This lecture covers key concepts and types of chemical bonding—ionic, covalent, and metallic—as well as molecular shapes, intermolecular forces, and solubility, tailored to the Edexcel specification.

Ionic Bonding

  • Ionic bonds form between oppositely charged ions due to electrostatic attraction.
  • Ions are formed by electron loss (positive ion) or gain (negative ion) to achieve full outer shells.
  • Group 1 forms +1, Group 2 +2, Group 6 –2, Group 7 –1 ions; polyatomic ions include OH–, NO3–, NH4+, SO42–, and CO32–.
  • "Swap and drop" method is used to determine ionic compound formulas.
  • Ionic compounds have giant lattice structures, high melting points, are brittle, soluble in water, and conduct electricity when molten or in solution.
  • Higher charge and smaller ionic radius increase bond strength and melting point (charge density).
  • Isoelectronic ions: same electron number, ionic radius decreases with increasing proton number.

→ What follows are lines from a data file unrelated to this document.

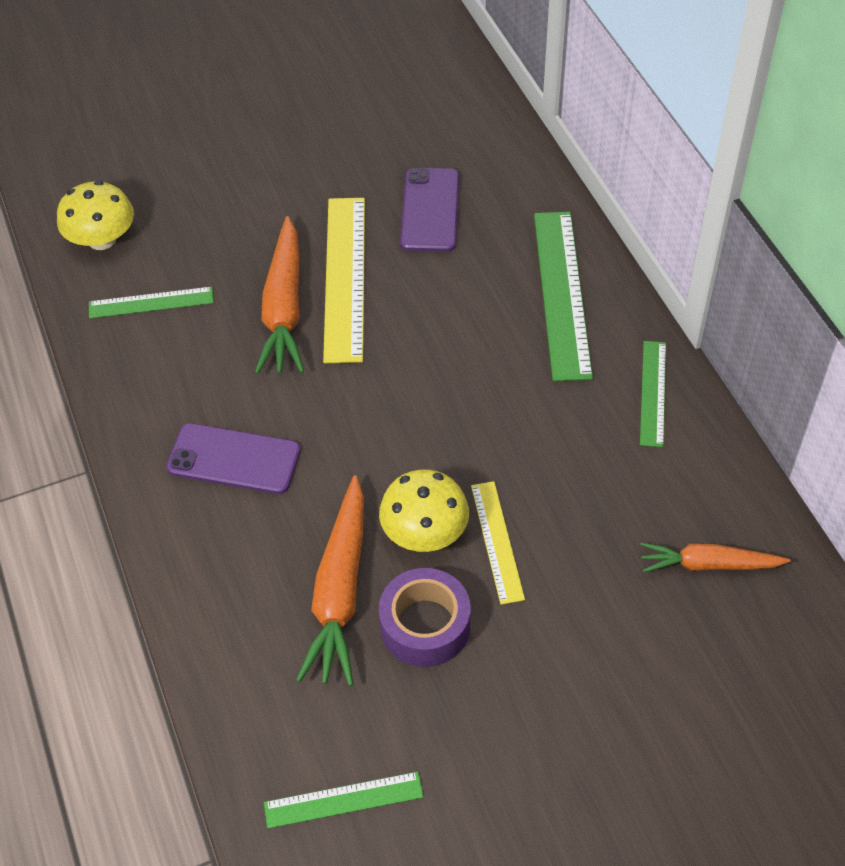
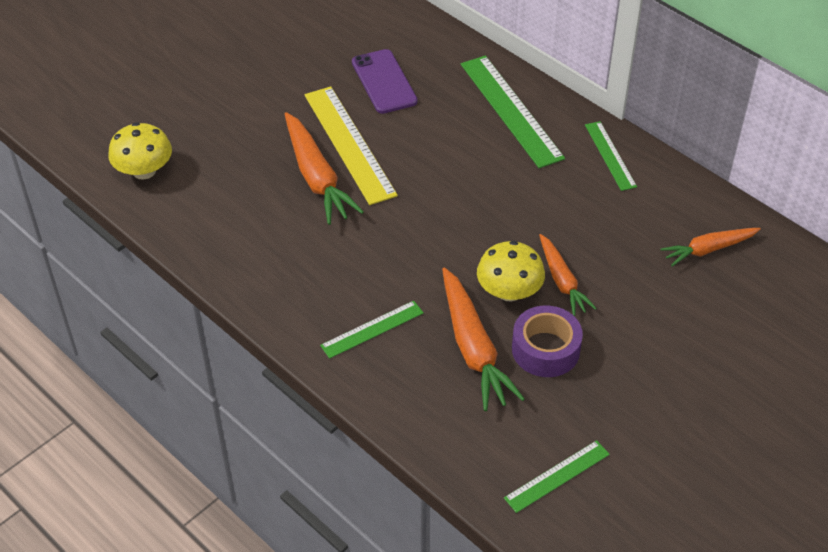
camera: 25 degrees left, 5 degrees down
(151, 302) = (212, 203): green ruler -> green ruler (372, 329)
(234, 459) = (343, 288): purple phone -> none
(497, 541) = (562, 281): yellow ruler -> orange carrot

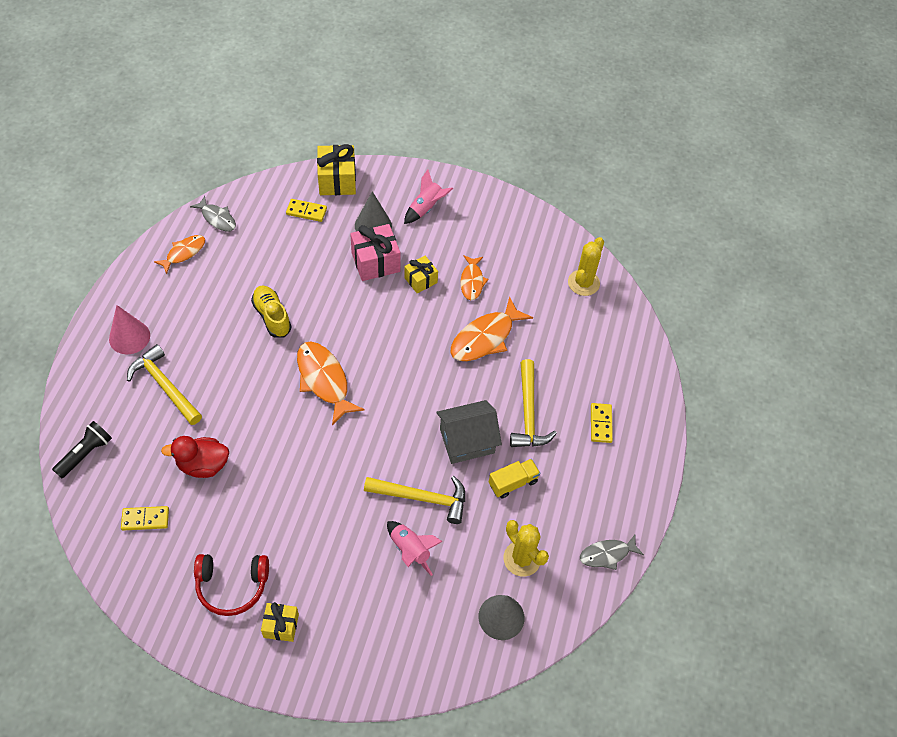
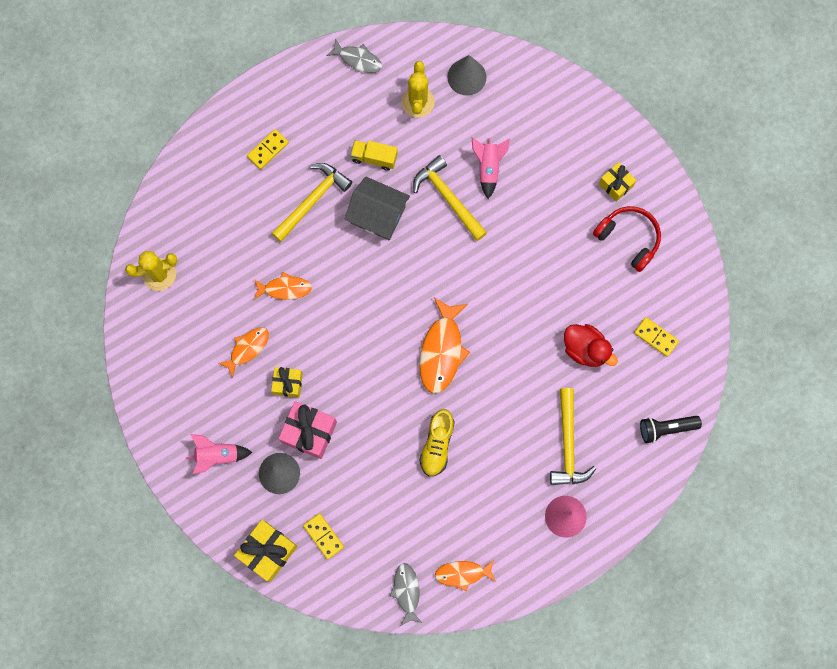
camera: 135 degrees left, 20 degrees up
(485, 337) = (285, 288): orange fish -> orange fish, size x0.61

Evidence for Charged Particles

  • Electrolysis of colored salts (e.g., copper chromate) demonstrates movement of ions toward electrodes, proving ions are charged.

Covalent Bonding

  • Covalent bonds involve sharing electrons to achieve full outer shells.
  • Single, double, and triple covalent bonds differ by the number of shared electrons.
  • Dative (coordinate) bonds: both bonding electrons come from one atom.
  • Bond enthalpy increases as bond length decreases; triple bonds are strongest/shortest.

Molecular Shape and VSEPR

  • Shape depends on number of bonding and lone electron pairs (VSEPR theory).
  • Lone pairs repel more, reducing bond angles.
  • Key geometries: linear (180°), trigonal planar (120°), tetrahedral (109.5°), trigonal bipyramidal (90°,120°), octahedral (90°).
  • Lone pairs modify shapes: trigonal pyramidal (107°), bent (104.5°), see-saw, T-shaped, square planar, etc.

Giant Covalent Structures

  • Diamond: each C bonded to 4 others, very hard, high melting point, does not conduct electricity.
  • Graphite: each C bonded to 3 others, layers slide, conducts electricity via delocalized electrons.
  • Graphene: single graphite layer, strong, lightweight, conducts electricity.
  • Silicon dioxide has a diamond-like giant covalent structure.

Metallic Bonding

  • Metal atoms form positive ions in a lattice with delocalized electrons ("sea of electrons").
  • Metals conduct heat and electricity, are malleable and ductile, and have high melting points.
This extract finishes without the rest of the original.